Learn English – Are “phonics” and “Phoenician” related

etymologyphoneticsphrase-origin

I was watching a history lecture recently, and the professor stated that after the Greek "dark ages," during which their previously used written language was lost and forgotten, a new written language was developed by essentially stealing the pre-existing Phoenician alphabet and assigning sounds to each of the letters.

This is the earliest documented use of a phonetic alphabet in history (that I know of), and it occurred to me that the words "Phonics" and "Phoenician" might be related; in fact, this relationship makes it seem extremely unlikely that there is no relationship between the terms.

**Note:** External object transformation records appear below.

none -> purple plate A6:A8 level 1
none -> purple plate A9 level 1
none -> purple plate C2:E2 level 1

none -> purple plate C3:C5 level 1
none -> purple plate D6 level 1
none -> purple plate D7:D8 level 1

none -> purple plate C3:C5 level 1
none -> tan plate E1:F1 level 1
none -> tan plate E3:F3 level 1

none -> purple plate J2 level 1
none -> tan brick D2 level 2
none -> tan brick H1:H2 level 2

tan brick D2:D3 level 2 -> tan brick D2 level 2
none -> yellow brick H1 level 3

Can anyone explain the similarities between these words, and determine whether my guess is correct?

Best Answer

Etymology is much, much more complicated than most people think! Just because words sound similar, that doesn't mean they are related. In this case, chances are negligible that they should be.

Greek φωνή "voice" is spelled with an omega, whereas φοῖνιξ "Phoenician" is spelled with an omicron and an iota. Those letters represent very different vowels in Greek, and there are no phonological rules that I know of by which one could shift into the other. So that alone makes it very unlikely.

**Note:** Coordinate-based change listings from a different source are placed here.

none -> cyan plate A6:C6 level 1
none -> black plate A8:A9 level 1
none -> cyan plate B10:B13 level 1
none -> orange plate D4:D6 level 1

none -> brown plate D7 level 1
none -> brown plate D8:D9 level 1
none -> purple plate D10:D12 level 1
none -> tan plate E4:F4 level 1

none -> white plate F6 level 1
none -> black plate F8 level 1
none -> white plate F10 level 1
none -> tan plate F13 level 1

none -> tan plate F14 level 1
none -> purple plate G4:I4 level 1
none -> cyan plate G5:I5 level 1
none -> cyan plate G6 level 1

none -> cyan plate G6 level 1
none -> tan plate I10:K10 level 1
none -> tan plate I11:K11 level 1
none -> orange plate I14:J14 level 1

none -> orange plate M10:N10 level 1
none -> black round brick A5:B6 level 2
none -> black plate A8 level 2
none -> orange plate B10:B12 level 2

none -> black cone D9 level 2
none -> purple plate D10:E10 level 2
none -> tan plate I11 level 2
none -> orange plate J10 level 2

Further, the conexion between the Phoenician people, with whom the Greeks were in frequent and extensive contact, and the origin of the alphabet was not that important to the Greeks; they borrowed so many other things from the Phoenicians, of which the alphabet was only one. It would be like saying that the English word language must be related to the word Latin, because that is where English borrowed its alphabet from and the two words sound somewhat similar. Or that Dutch talen "languages" must be from Latijn "Latin", because they sound similar and the Dutch borrowed their alphabet from Latin. None of those things are true, and the similar sound is coincidental.

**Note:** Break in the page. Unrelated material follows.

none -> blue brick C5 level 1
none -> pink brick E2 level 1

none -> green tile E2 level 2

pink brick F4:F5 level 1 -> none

Lastly, the well respected etymological dictionary of Greek by Chantraine says that φωνή is probably from a Proto-Indo-European root *bho- meaning something like "sound"; but that φοῖνιξ "Phoenician" is probably either from φοινός "(blood) red", because the skin tone of the Phoenicians was perceived to be "dark red", or from an unknown (and unattested) Phoenician word, or yet from an unknown word in an older substrate language. Note that φοινός "blood red" is probably not from φόνος "murder", still according to Chantraine, despite the apparent semantic similarity.